On the Other Side of Excitement
- Brian A. Kavanaugh

- Sep 16, 2025
- 2 min read

Excitement is the emotional cousin of nervous. Both rush in with adrenaline, both stir us up, and both can tempt us to stop short. Nervousness can hold someone back from beginning; excitement can make someone think they’ve already arrived.
But practice begins on the other side of that adrenaline. A creative practice is not just about capturing sparks - it’s about learning how to articulate the experience you want to inhabit. What do I want this work to let me feel, see, or discover? What do I want to explore in myself or in the world through this act of making?
For many, this kind of articulation doesn’t come easily. It asks us to order our own information, to choose direction, to lead our own experience. This agency to decide or shape how we engage with the world is powerful and vital for everyone.
This is where finishing enters the picture - not as endless tinkering, but as another form of articulation. To recognize that a work, or a version of an idea, has reached its end is a skill in itself. It’s the ability to say: this is what I wanted to experience, and I’ve reached it. That recognition allows us to enjoy the moment, release the work, and let it inform what comes next.
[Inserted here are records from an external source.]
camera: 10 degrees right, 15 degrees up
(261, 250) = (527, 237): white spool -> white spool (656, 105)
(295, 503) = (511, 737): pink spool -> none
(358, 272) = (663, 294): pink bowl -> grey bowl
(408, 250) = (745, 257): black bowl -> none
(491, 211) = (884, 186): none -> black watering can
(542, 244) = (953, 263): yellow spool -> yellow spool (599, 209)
Questions like when can it be better? and when is it ready to release? are not distractions - they are muscles to be practiced. They are elements in our personal vocabulary, ways we learn to craft and describe our actions to ourselves. They help build trust in one’s own sense of completion just as much as in one’s sense of beginning.
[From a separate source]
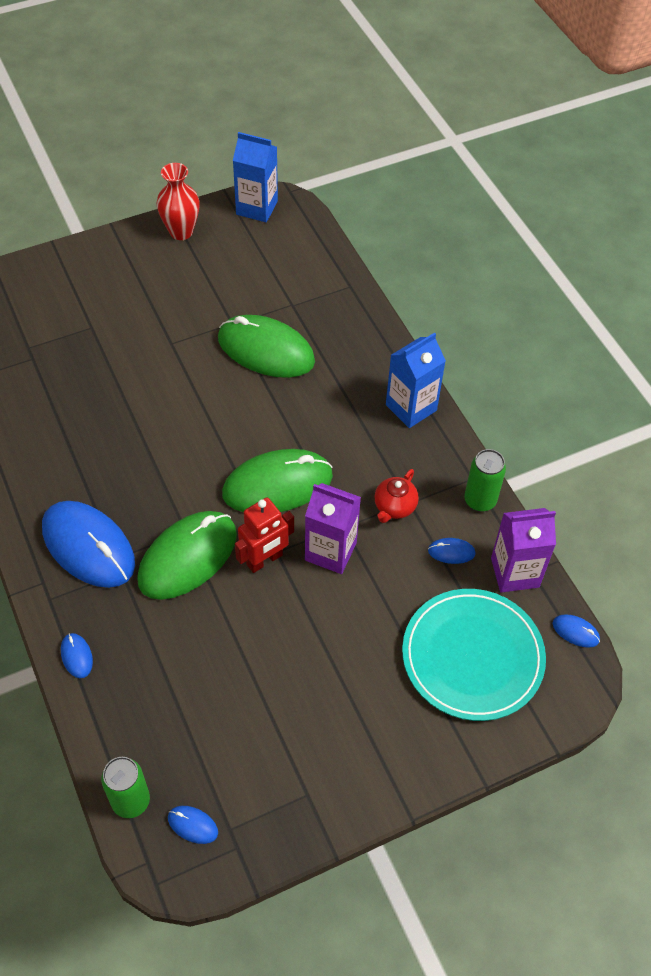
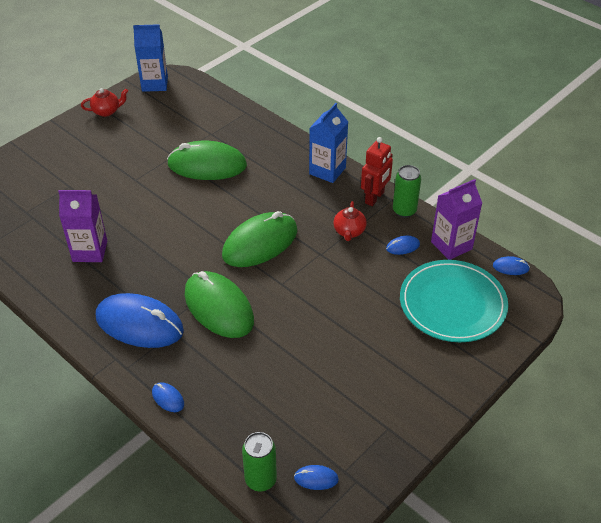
camera: 20 degrees left, 10 degrees down
(181, 232) = (107, 111): red vase -> red teapot
(187, 557) = (219, 307): green mouse -> green mouse turned 60 degrees counterclockwise
(264, 560) = (276, 292): red robot -> red robot (374, 198)
(330, 551) = (320, 272): purple carton -> purple carton (90, 251)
For facilitating artists in supported studios, this is the heart of the work. They help artists celebrate the spark of excitement by linking it with the sensation of exploration. They support the ongoing practice of articulation - encouraging someone to define for themselves what they want to experience, to recognize when they’ve reached it, and to trust that moving on is not an ending but an opening.
Excitement will always have its necessary place -it reminds us why we make, why we return, why we risk. But practice invites us to carry it further, into the space where trust, agency, and articulation grow into lasting forms of expression.